Format Specifiers for Output in C
The C language standard library provides a whole series of functions for formatted output that belong to the printf family of functions. These functions are: printf, fprintf, sprintf, snprintf, and vprintf.
In previous lessons we have seen how to use the printf function to print values of various data types, such as integers, floating-point numbers, and character strings. We have also studied fprintf for writing to files and sprintf for writing to strings.
All these functions have similar behavior and share the same mechanism for specifying the output format of data. This mechanism is based on the use of format specifiers within the format string passed as the first argument to formatted output functions.
So far, as we have encountered new data types, we have seen the corresponding format specifiers. In this lesson, however, we will study them in a systematic and complete way.
- Format specifiers are character sequences that indicate how a value should be converted into a textual representation during formatted output.
- The structure of a format specifier includes: an initial character
%, optional flags, an optional minimum field width, an optional precision, optional size modifiers, and a mandatory type specifier. - Flags modify the appearance of the output, the minimum field width specifies the minimum number of characters to use, precision varies depending on the data type, and size modifiers change the size of the data type.
- Type specifiers indicate the data type being printed and determine how the value should be converted into a textual representation.
Structure of a Format Specifier
Any of the formatted output functions of the printf family accepts as its first argument a format string.
When such functions process the string, they essentially output the characters of the string itself, one after the other. Normal characters are printed as they are, while escape sequences are interpreted and replaced with the corresponding character (for example, \n is replaced with a newline character).
Conversely, when the function encounters a format specifier, it takes the corresponding value from the list of arguments passed to the function and converts it into a textual representation according to the rules defined by the format specifier itself.
A format specifier has the following general structure:
As can be seen, a format specifier always starts with the character % and is composed of several optional parts and one mandatory part.

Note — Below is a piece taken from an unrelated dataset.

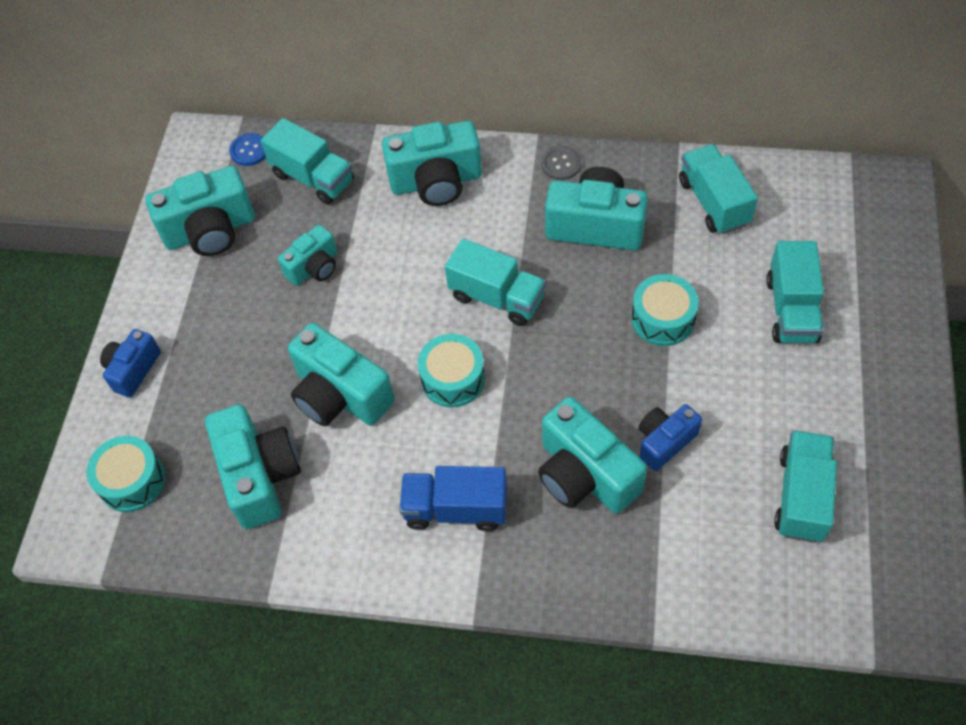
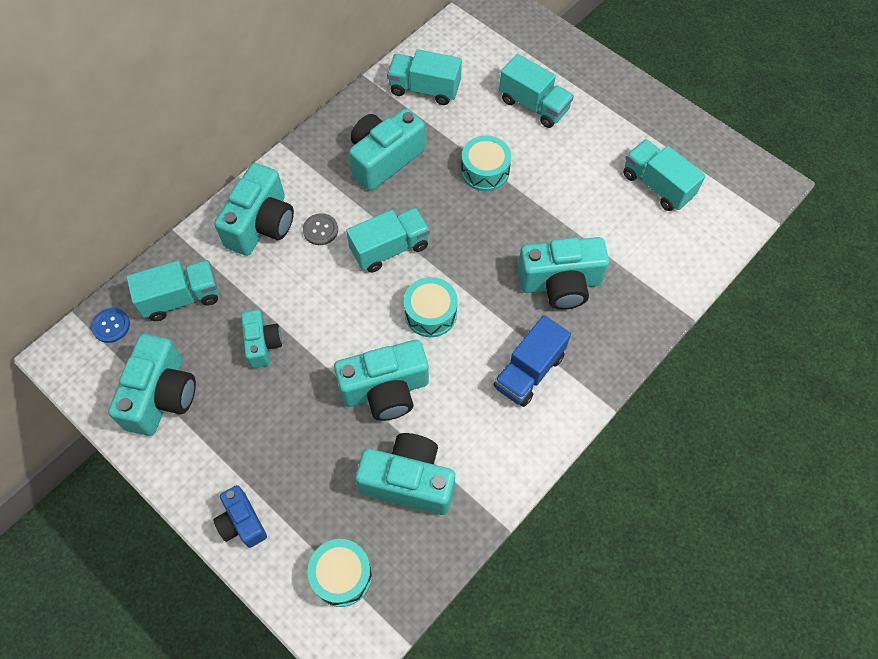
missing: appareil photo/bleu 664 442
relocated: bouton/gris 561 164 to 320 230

Let's study them in detail.
Format Specifier Flags
Flags are optional characters that modify the appearance of the output. A format specifier can contain zero or more flags, which must be positioned immediately after the % character.
The flags are as follows:
| Flag | Description |
|---|---|
- |
Left-aligns the value within the specified field width. By default, values are right-aligned. |
+ |
Forces the display of the + sign for positive numbers and the - sign for negative numbers. By default, only negative numbers show the - sign. |
| (space) | Inserts a space before positive numbers if the + sign is not present. |
# |
Modifies the output format for some data types. For octal numbers, adds the prefix 0 (zero). For hexadecimal numbers, adds the prefix 0x or 0X. For floating-point numbers, forces the display of the decimal point even if there are no decimal digits. For the %g or %G specifier, prevents the removal of trailing zeros. |
0 |
Fills the specified field width with leading zeros instead of spaces. This flag is ignored if the - flag is present. Additionally, this flag is ignored for the d, i, o, u, x, X specifiers or if precision is specified. |
Minimum Field Width
The minimum field width is an optional integer that specifies the minimum number of characters to use to represent the output value.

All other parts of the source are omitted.